In the last year, I have seen a significant drop in entry level hiring. Listen to recent graduates and their stories reinforce what I am seeing happen across tech. Companies are not creating openings for entry level jobs like they used to.
This trend has been building for the last 5 years. What is going on? Three main factors are depressing demand for entry level talent.Automation of Entry Level WorkCompanies Playing CatchupIncreasing Project Complexity
As demand for recent graduates drops, I am beginning to wonder if it’s ever coming back. All three factors create an intense pressure to contribute at a high level even in jobs requiring little to no experience. It’s a setup to fail or burnout.
Talk to hiring managers and phrases like “hit the ground running” and “contribute from day 1” define what they are looking for. That mentality boxes out even those with internships or a year or 2 of experience.
Automation of Entry Level Work
In Data Science, much of the work usually given to entry level hires is either automated or distributed to new roles. Data wrangling is increasingly managed by the machine learning platform or third party tools.
Basic modeling was already a simplistic process using Python libraries. Now it’s gotten to the point where there is almost no code involved in EDA, regression, clustering, basic classification, and many other descriptive model development approaches.
Senior Data Scientists used to offload this to junior team members and review the findings once the groundwork was done. Now it’s a 10-20 minute process to get the results ourselves and there’s no reason to bring someone else into the process.
Over the last year, it has become more difficult for me to find parts of the project I can offload to junior members of the team. Most of the simple work items are not time consuming and doing them is not going to teach a new team member much about their job.
There used to be junior level work done supporting other teams. Much of the business uses advanced analytics but their implementations are usually simplistic. Low code and no code solutions allow for self service. External groups don’t wait for the Data Science team anymore because they have the tools and knowledge to manage many of their common use cases.

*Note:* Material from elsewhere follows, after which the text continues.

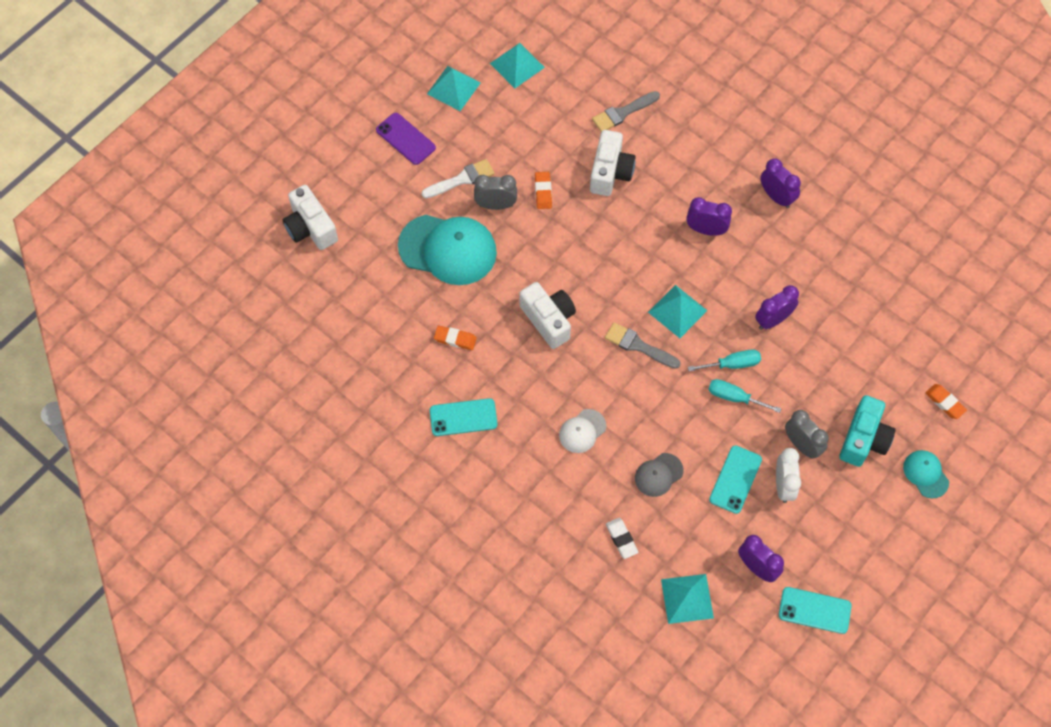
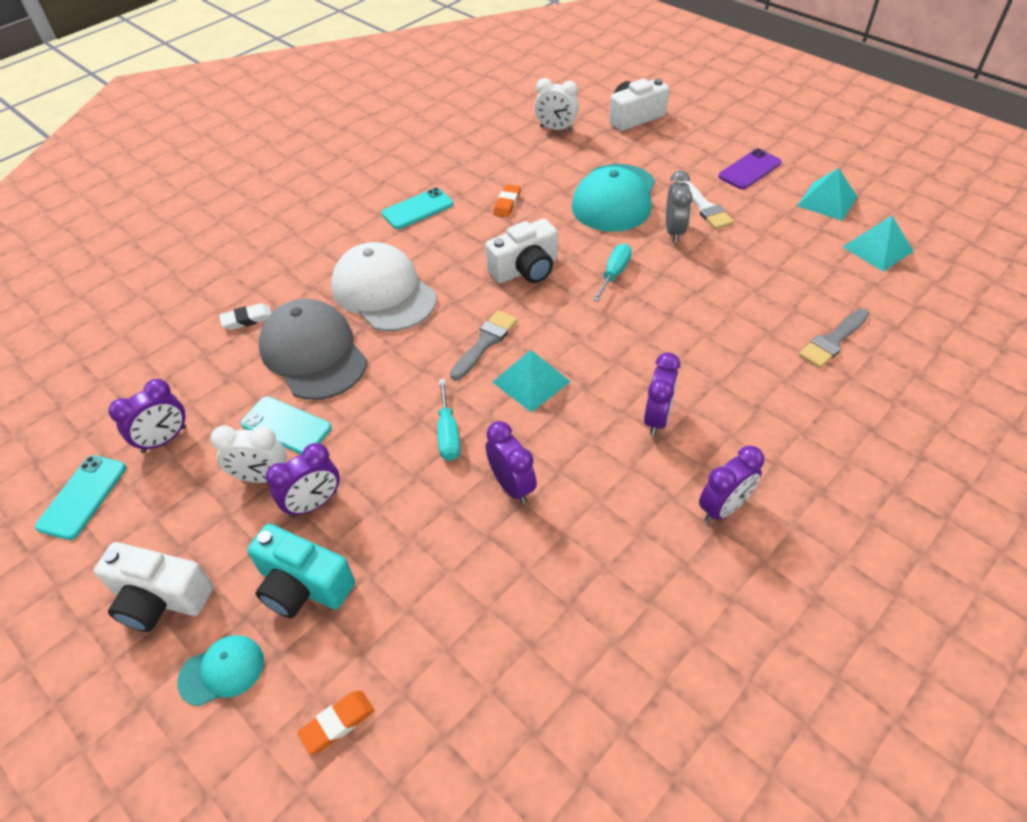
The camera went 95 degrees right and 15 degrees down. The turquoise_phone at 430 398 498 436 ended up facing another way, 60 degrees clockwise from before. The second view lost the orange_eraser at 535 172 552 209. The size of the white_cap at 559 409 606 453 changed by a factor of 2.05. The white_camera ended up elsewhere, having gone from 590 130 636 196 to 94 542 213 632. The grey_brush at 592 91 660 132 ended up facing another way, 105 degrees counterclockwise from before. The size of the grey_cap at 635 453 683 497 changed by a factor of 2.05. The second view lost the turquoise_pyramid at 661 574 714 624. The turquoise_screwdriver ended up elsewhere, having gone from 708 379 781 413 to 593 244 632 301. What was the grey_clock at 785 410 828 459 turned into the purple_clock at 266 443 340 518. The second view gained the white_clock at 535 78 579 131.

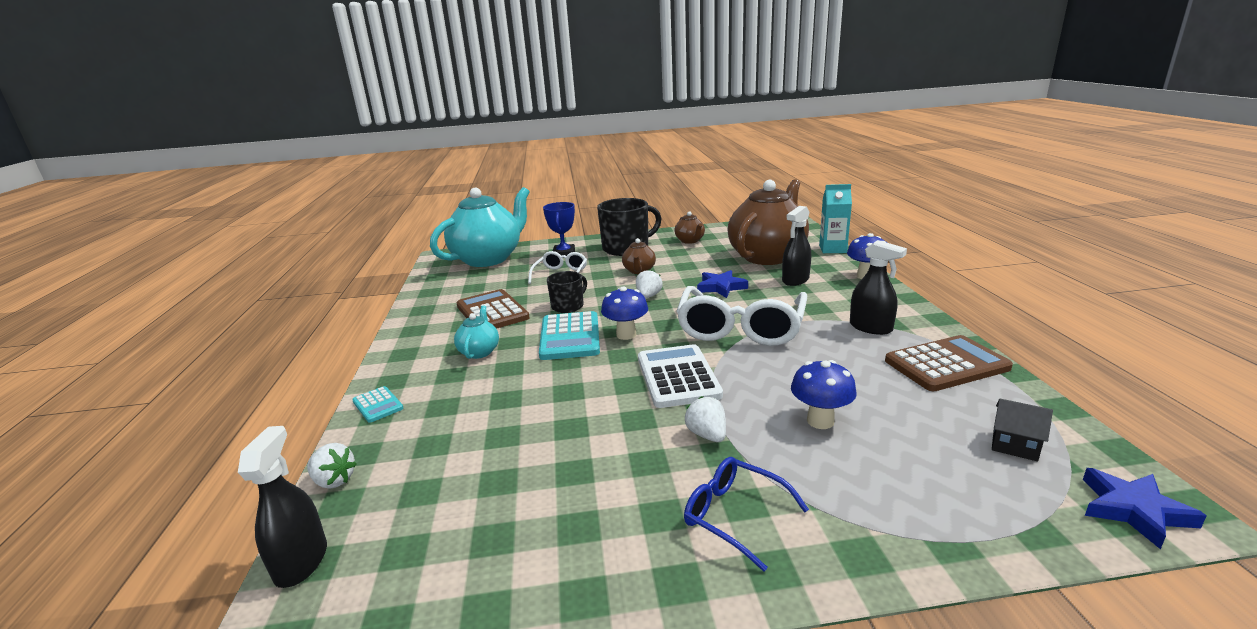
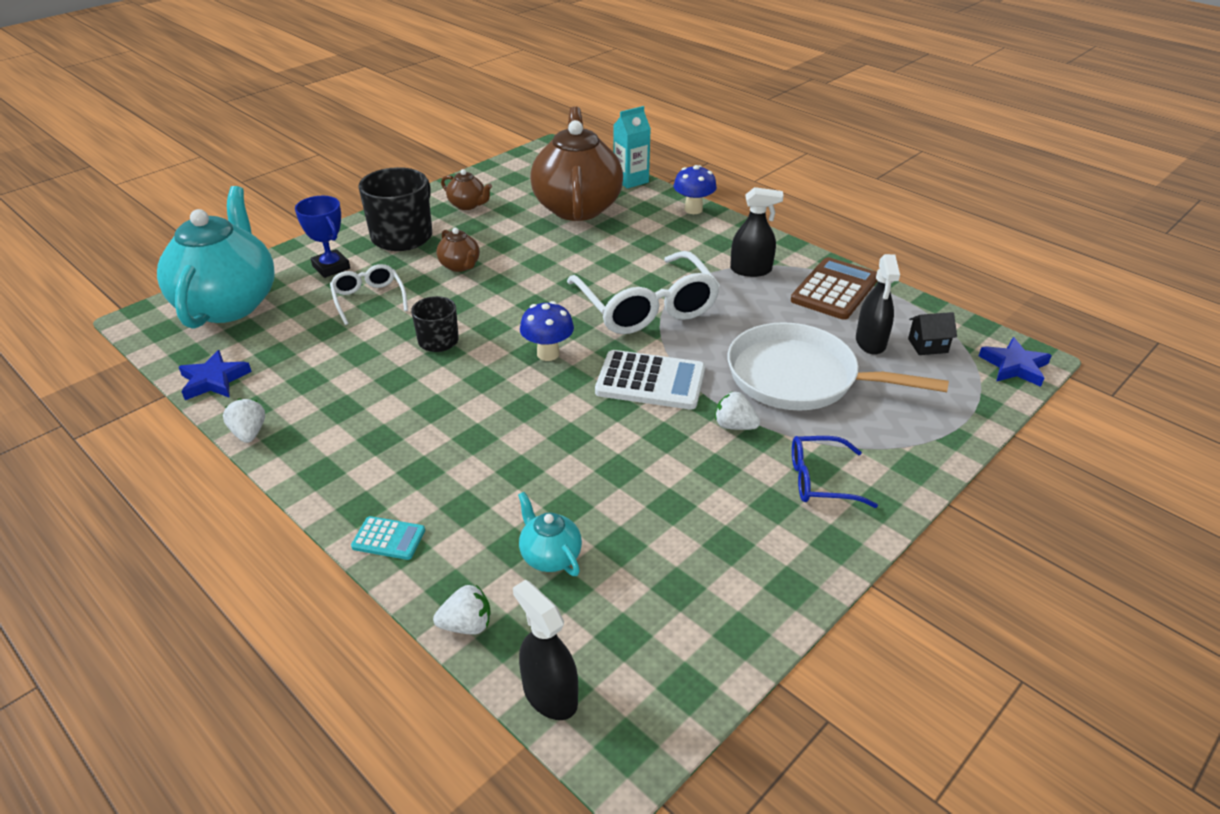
The camera went 40 degrees left and 15 degrees up. The turquoise_teapot ended up elsewhere, having gone from 454 306 499 359 to 518 492 582 576. The second view lost the brown_calculator at 456 289 530 329. The second view lost the turquoise_calculator at 539 311 600 360. The white_strawberry ended up elsewhere, having gone from 636 269 663 298 to 223 398 265 443. The white_calculator at 638 344 723 408 ended up facing another way, 150 degrees clockwise from before. The blue_star ended up elsewhere, having gone from 697 270 748 298 to 179 350 252 400. The black_spray_bottle ended up elsewhere, having gone from 782 206 811 286 to 856 254 900 355. Where the blue_mushroom stood at 791 360 857 429, the white_pan came to stand at 728 322 949 411.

Unless the business has created a mentorship program to help junior team members be part of larger projects, there isn’t much work for them. I have heard some recent graduates talk about internships where they did not really get a lot of hands on project experience because the team didn’t have enough work they could do.
Companies Playing Catchup
Many businesses took a wait and see approach to Data Science. Now they are playing catchup with competitors who have spent the last 5 years building advantages using machine learning. Projects have aggressive timelines.
For most businesses, that means there is little time to bring new hires up to speed. Companies are afraid they are moving too slowly. They are not giving senior staff time to be mentors.
Senior leadership is paying attention to machine learning project delivery and how well these projects meet revenue goals. The pressure to produce is mounting on senior staff.
When teams hire, you can feel that pressure translate into who they are looking for. They want someone who can help now. Senior team members who are drowning in work cannot imagine finding time to teach even the most promising talent.
Pressure makes teams short sighted. It’s obvious the team needs to have a program to develop junior talent. When the deliverable schedule and revenue targets are all anyone talks about, it is difficult to get buy in for creating that program.
Increasing Project Complexity
The low hanging fruit and prototype phases of machine learning adoption have come and gone for most businesses. The project pipeline is filled with high complexity projects. RPA is handling the simple automation, so the Data Science team is handling more complex intelligent automation use cases. Requirements are complex and almost every model is highly customized.
The Data Analysis teams are handling advanced analytics and reporting, so the Data Science team is working on more advanced decision support systems. Business critical policy recommendations require significant evidentiary support. Model development is just the beginning. Decision support requires experimental design and management capabilities that few junior level hires possess.
Product facing models need to be reliable and built using software development best practices. They must scale and meet high availability requirements. They must integrate with existing product lines. Deploying and supporting models at scale is not junior level work.
Back to what I said earlier. It is really difficult to find ways to work junior team members into projects when nothing is simple. When every deliverable is product critical, it takes discipline and trust to delegate.
We Must Start Hiring Entry Level Talent Again
I am an advocate for hiring straight out of school for 2 main reasons:Entry level talent is easy to hire and comes at significant cost savings.Entry level talent is easy to train, and I am going to have to upskill or onboard in any case.
The time it takes to find experienced talent in the technical field makes entry level talent a comparable option as long as the business has a structured training and mentorship program. It works well to promote internally through the same programs.
However, my approach is rare. Why? Those training and mentorship programs are complex. Career progression needs to be mapped out. Senior team members must be given the time to mentor. More than that, they need to be taught how to mentor effectively.
Projects need space built in for junior team members. It takes work to carve out deliverables and pair junior and senior members up so they can work effectively together while still completing critical work items on time.
The program needs to be built out to set junior hires up for long term success instead of burnout from unrealistic expectations of performance or lack of support. It is a commitment of people and budget that few companies are willing to make.
That is our biggest challenge. If we do not continue to bring new people into technical roles, the talent gap will only get bigger. When companies feel like they are fighting for survival, it’s difficult to get them to take that long term view.